Double-strand breaks induce short-scale DNA replication and damage amplification in the fully grown mouse oocytes.

Abstract

Break-induced replication (BIR) is essential for the repair of DNA double-strand breaks (DSBs) with single ends. DSBs-induced microhomology-mediated BIR (mmBIR) and template-switching can increase the risk of complex genome rearrangement. In addition, DSBs can also induce the multi-invasion-mediated DSB amplification. The mmBIR-induced genomic rearrangement has been identified in cancer cells and patients with rare diseases. However, when and how mmBIR is initiated have not been fully and deeply studied.
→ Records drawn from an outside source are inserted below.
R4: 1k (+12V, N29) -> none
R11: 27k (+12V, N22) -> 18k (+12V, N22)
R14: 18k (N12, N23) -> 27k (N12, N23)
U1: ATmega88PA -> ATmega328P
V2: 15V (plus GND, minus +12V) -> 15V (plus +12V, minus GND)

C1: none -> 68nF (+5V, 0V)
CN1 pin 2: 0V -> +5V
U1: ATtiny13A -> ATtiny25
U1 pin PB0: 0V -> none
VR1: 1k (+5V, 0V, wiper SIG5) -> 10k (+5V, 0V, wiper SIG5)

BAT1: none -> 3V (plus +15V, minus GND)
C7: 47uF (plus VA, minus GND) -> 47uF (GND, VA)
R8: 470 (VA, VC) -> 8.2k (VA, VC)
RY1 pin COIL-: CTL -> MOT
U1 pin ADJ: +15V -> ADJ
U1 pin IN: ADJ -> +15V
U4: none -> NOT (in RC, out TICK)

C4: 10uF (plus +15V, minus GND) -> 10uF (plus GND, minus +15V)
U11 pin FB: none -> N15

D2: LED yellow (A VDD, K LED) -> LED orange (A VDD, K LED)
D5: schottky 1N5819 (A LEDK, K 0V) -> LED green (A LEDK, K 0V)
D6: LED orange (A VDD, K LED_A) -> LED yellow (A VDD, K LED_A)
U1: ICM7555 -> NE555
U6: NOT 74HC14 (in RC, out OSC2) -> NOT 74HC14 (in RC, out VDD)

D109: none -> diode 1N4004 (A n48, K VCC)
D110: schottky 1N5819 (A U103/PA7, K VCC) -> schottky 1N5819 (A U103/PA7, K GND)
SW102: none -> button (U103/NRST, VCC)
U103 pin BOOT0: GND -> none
Furthermore, it is not well understood about the conditions for initiation of multi-invasion-mediated DSB amplification. In the G2 phase oocyte of mouse, we identified a type of short-scale BIR (ssBIR) using the DNA replication indicator 5-ethynyl-2’-deoxyuridine (EdU). These ssBIRs could only be induced in the fully grown oocytes but not the growing oocytes. If the DSB oocytes were treated with Rad51 or Chek1/2 inhibitors, both EdU signals and DSB marker γH2A.X foci would decrease. In addition, the DNA polymerase inhibitor Aphidicolin could inhibit the ssBIR and another inhibitor ddATP could reduce the number of γH2A.X foci in the DSB oocytes. In conclusion, our results showed that DNA DSBs in the fully grown oocytes can initiate ssBIR and be amplified by Rad51 or DNA replication.